Many firms also set contract limits by account size and let those limits grow as the account does, so understanding the E-mini-to-Micro ratio helps you read a firm’s scaling plan and stay within it. The practical takeaway is the same as for any small account: match the contract size to the risk your rules allow, and use Micros when an E-mini would put too much on the line per trade.
Bottom Line
The Micro E-mini and the E-mini track the same markets with the same tick size and trading hours, and the only real difference is scale: the Micro is one-tenth the size, so its tick is worth $1.25 against the E-mini’s $12.50. That ratio decides your margin, your profit and loss per point, and how precisely you can size and stop a trade. Smaller accounts and newer traders generally belong in Micros, larger and faster traders lean on the E-mini’s tighter spread, and in a prop evaluation the right contract is simply the one that lets you place a proper stop without crowding your loss limits.
Frequently Asked Questions
What’s the difference between a Micro and an E-mini future?

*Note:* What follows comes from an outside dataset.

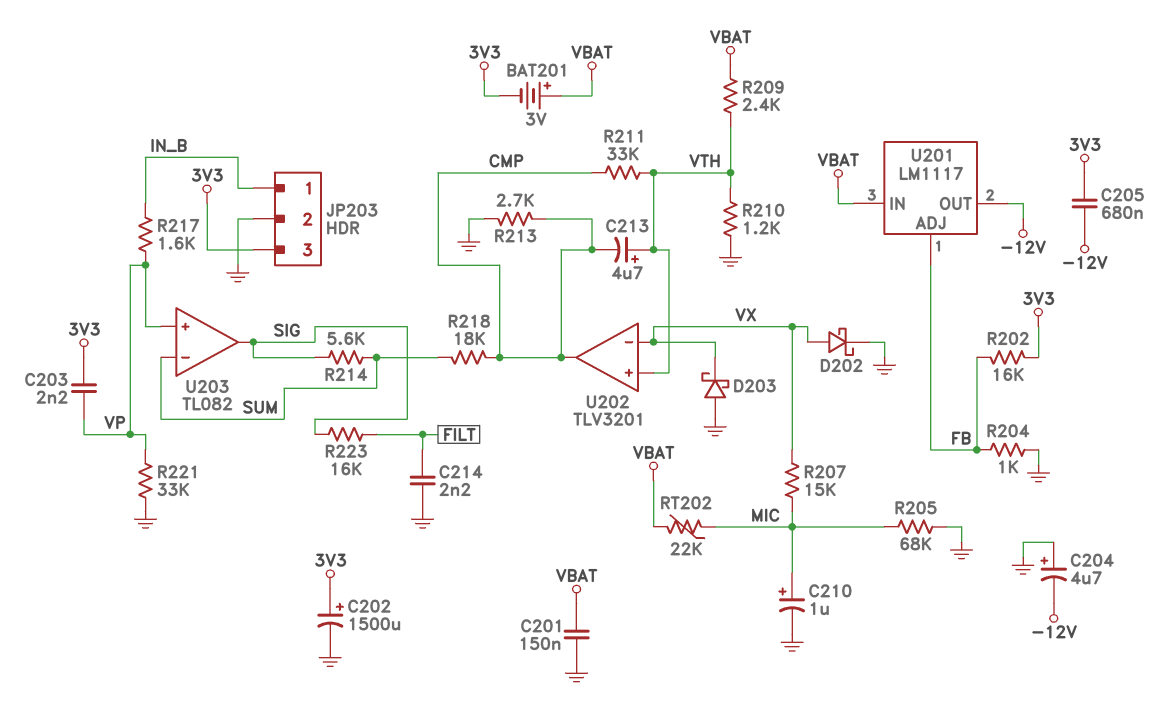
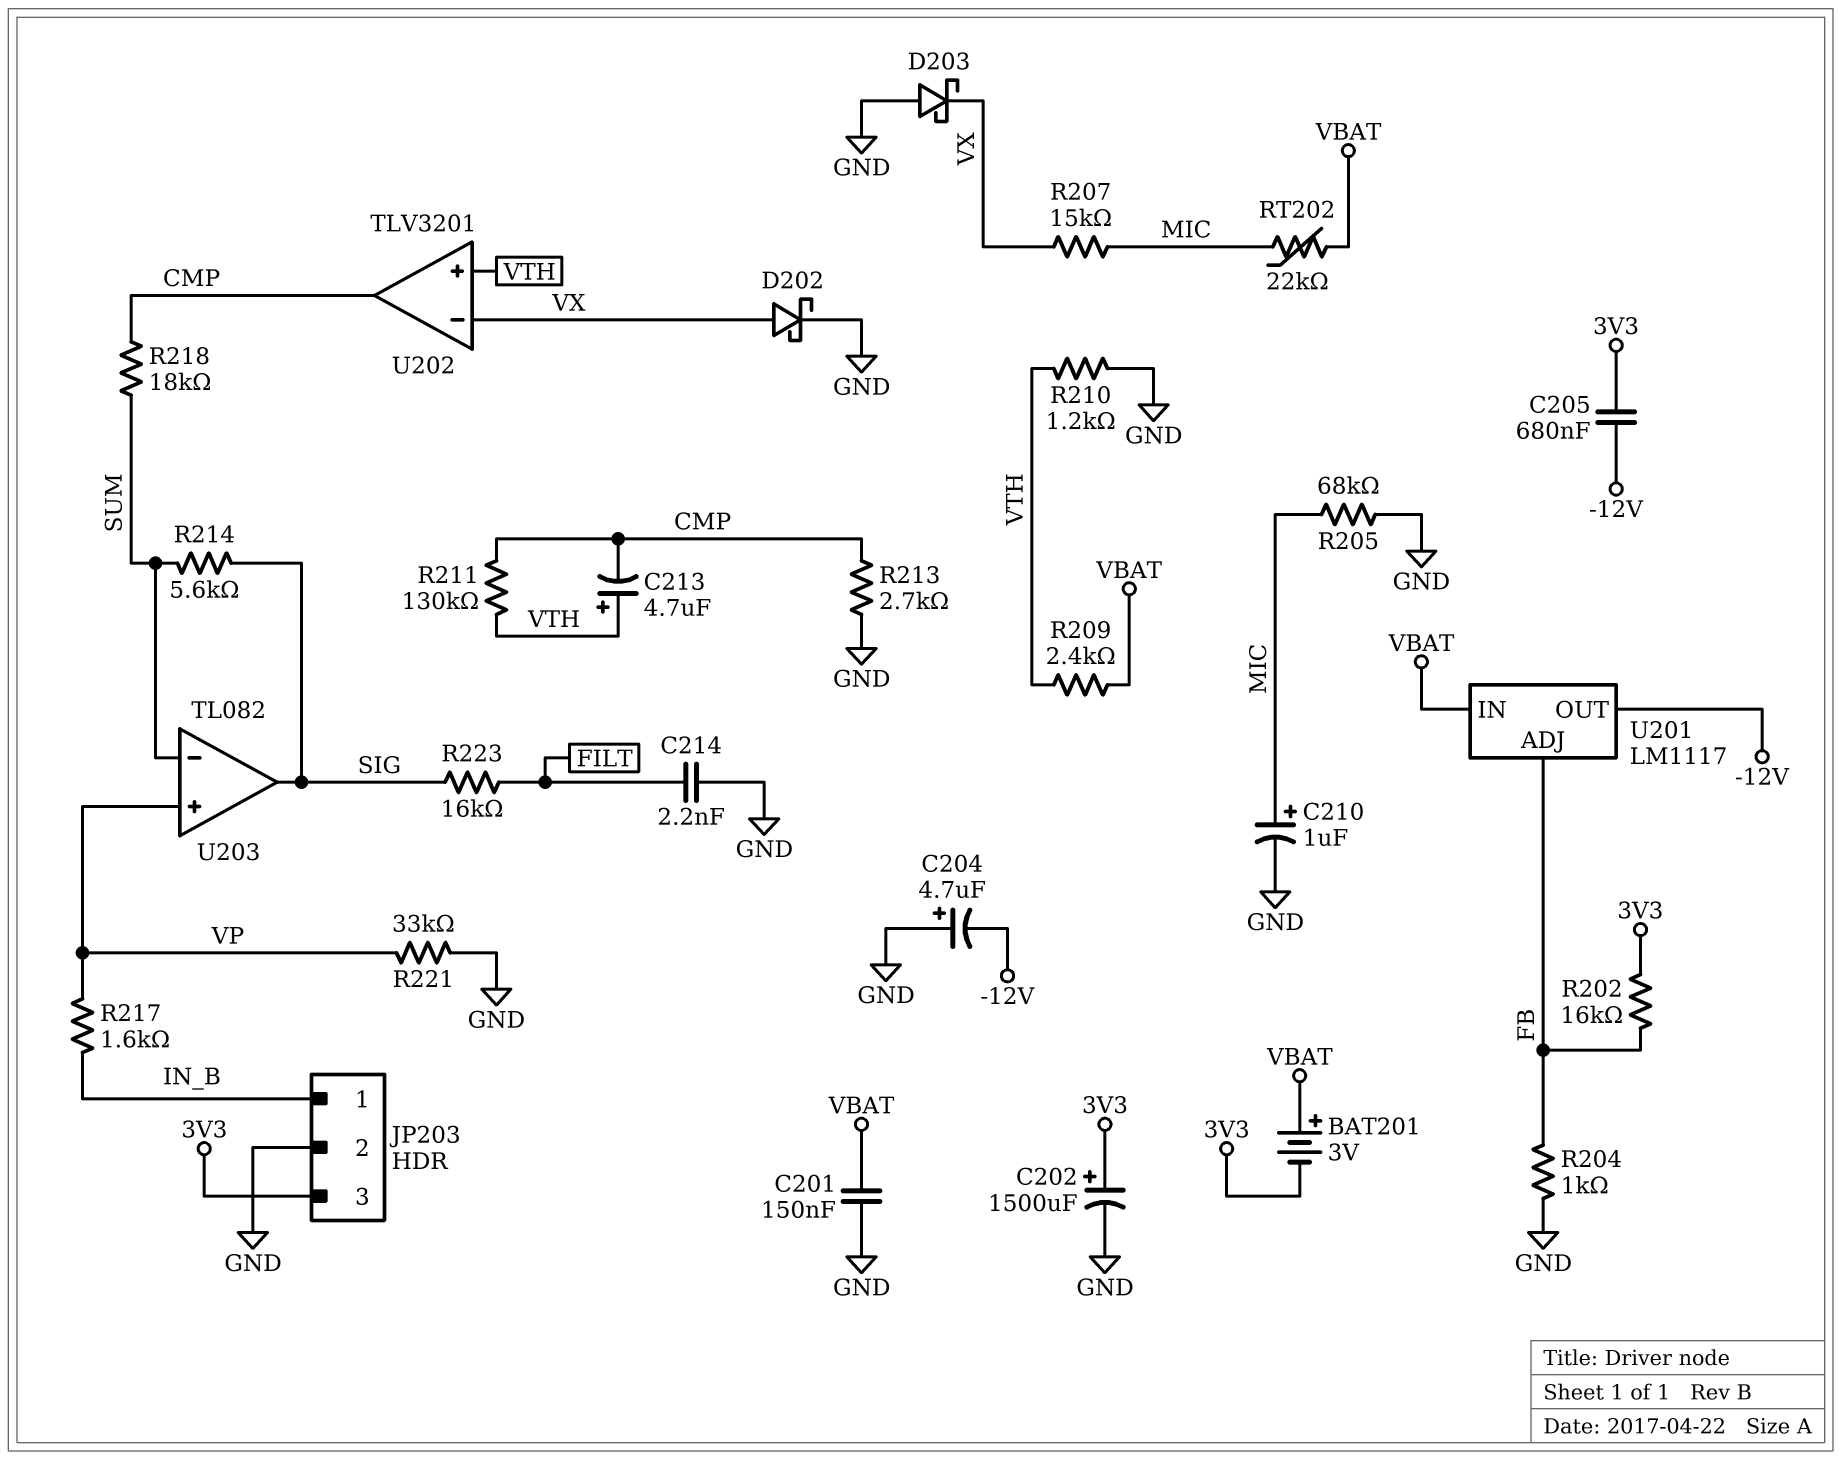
C203: 2.2nF (3V3, VP) -> none
R211: 33k (CMP, VTH) -> 130k (CMP, VTH)

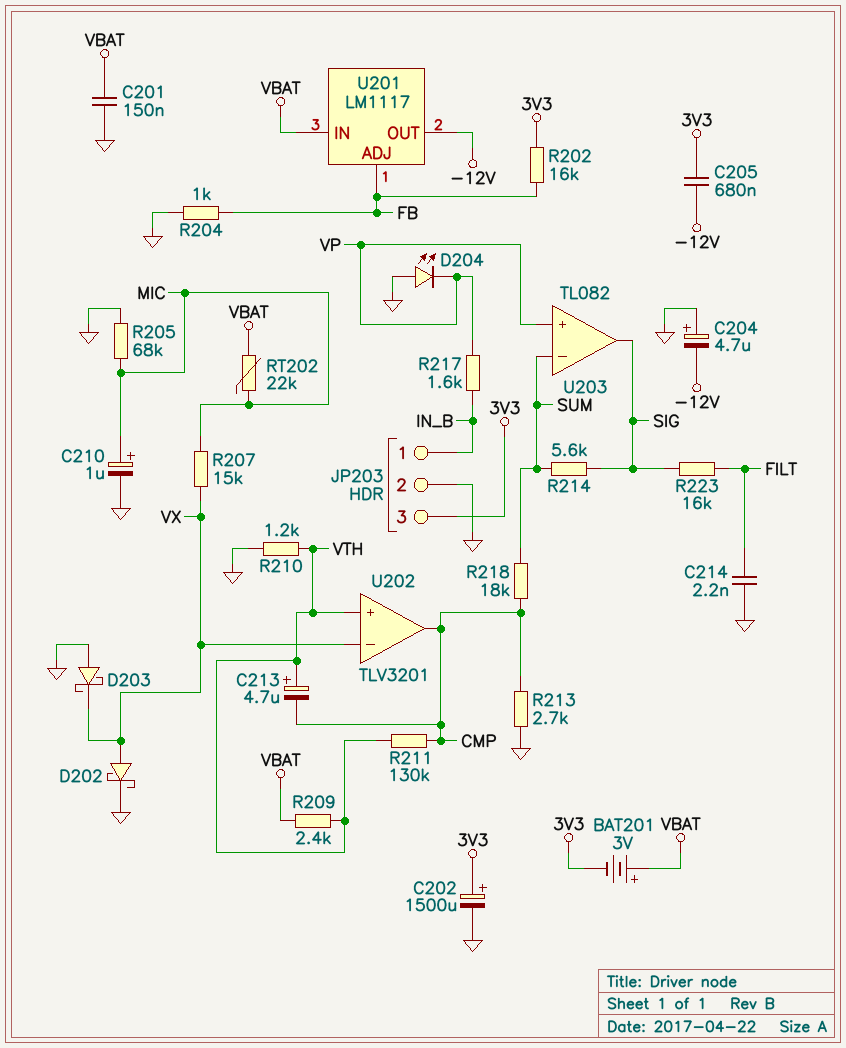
D204: none -> LED (A GND, K VP)
R221: 33k (GND, VP) -> none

A Micro E-mini is exactly one-tenth the size of the corresponding E-mini. They share the same tick size, trading hours, and underlying market, but the Micro’s tick value is a tenth, $1.25 versus $12.50 on the S&P 500, so it carries a tenth of the risk and margin per contract.
How many Micros equal one E-mini?
Ten. Ten Micro E-minis match one E-mini in both market exposure and dollar value, and that 10:1 ratio holds consistently across every price move.
Which should a beginner or small account trade?
Micros, in most cases. For accounts under about $10,000, the Micro’s smaller size lets you set a sensible stop and risk only a small percentage per trade, whereas an E-mini often forces a stop that’s either too tight or risks too much capital.
Do Micros have enough liquidity?
Yes. Since their 2019 launch, Micro E-minis have built strong retail liquidity, with competitive spreads of one to two ticks. For individual traders, liquidity is rarely a problem, though the E-mini’s one-tick spread is still the tightest.
Why do Micros matter for prop traders?
Contract size is a primary risk control in an evaluation. Trading Micros moves your profit and loss in smaller increments, which helps you stay clear of your daily loss limit and drawdown. On smaller funded accounts, a single E-mini may carry more risk per tick than the rules can absorb.